How to Assemble an HST Unit
- Cut out two squares of coordinating fabric at the size required as per the above chart, referencing the “Half Square Triangle” column.
- Lay one fabric face up, then layer the other fabric face down on top. Using your disappearing ink fabric pen, mark a line across on a diagonal.
- Using a 1/4″ seam allowance, sew along your guideline. When you reach the bottom, snip your thread, then flip around and sew along your guideline on the other side.
- Take your squares back to the cutting mat and slice along your guideline. Press open your two brand new HST units! Simple, simple!
How to Assemble a QST Unit
Assembling a QST is essentially the same as assembling an HST unit, with a few additional steps.
- Start by following the steps above for an HST, except you will want to use the starting square size indicated on the “Quarter Square Triangle” column instead.
- Once you have two HST units created, take the first one and place the seamed edge along any horizontal line on your cutting mat. Place your ruler perpendicular to this edge and line up the ruler with the point opposite the centre of the triangle. Cut, and repeat for the second HST unit. You now have four sets of half of a QST unit.

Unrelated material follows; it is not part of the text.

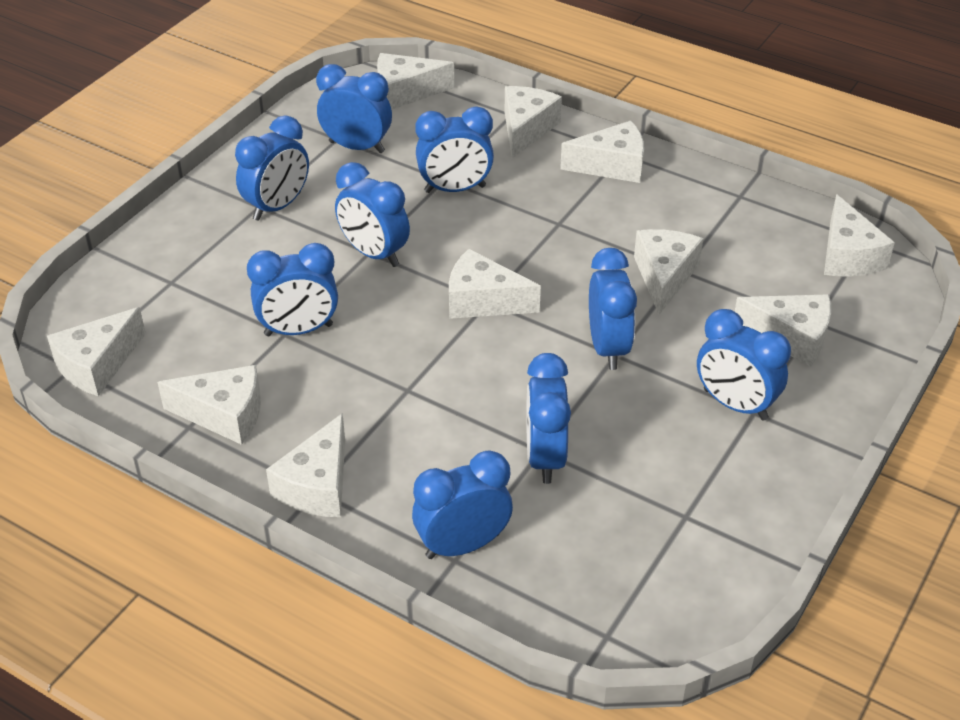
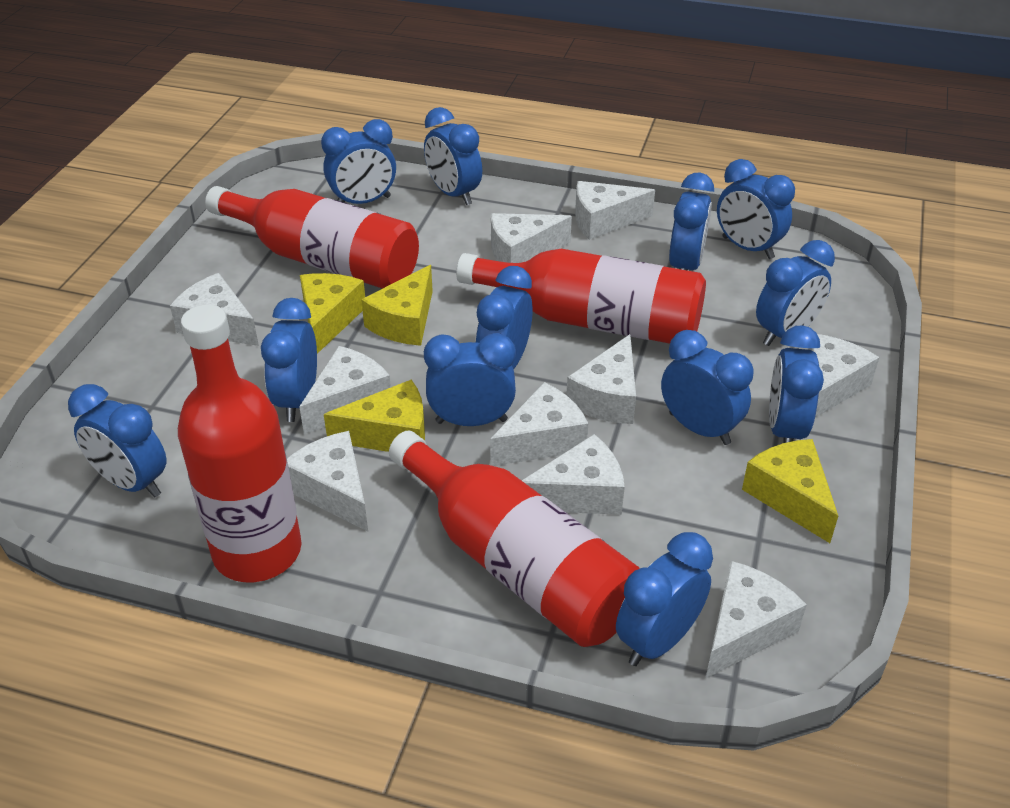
blue clock: 9 -> 12
red bottle: 0 -> 4
yellow cheese: 0 -> 4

- Now for the tricky part. This takes practice. Iron your four units flat, pressing the seam towards the darker fabric for each one. Take two of the triangles and place them on top of each other, right sides facing in. Line up the seams in the centre so that they line up perfectly, with one seam allowance facing the left and the other facing the right. Be sure to nudge the seam as close together as possible, then when you are confident, pin this in place right at the seam.
- Sew along this edge, making sure that the points of the triangles at the start and finish are lined up without stretching. Right before you reach the pin, as close as you can get your needle to the pin, be sure to carefully pull the pin out without shifting your fabric. The moment of truth comes when you press open your final result; if you lined up everything correctly, your four triangle points will meet nicely at the centre. If you pinned too loosely or your fabric shifted, you may be a bit off centre. In that case, the choice falls on you whether you’re okay with it or if you want to seam rip and try again.
Now that you know how to make a half square triangle unit and a quarter square triangle unit, you can use this knowledge to create all sorts of pattern combinations. Create a bunch of units and play around with the arrangement. You’ll be amazed what you can come up with!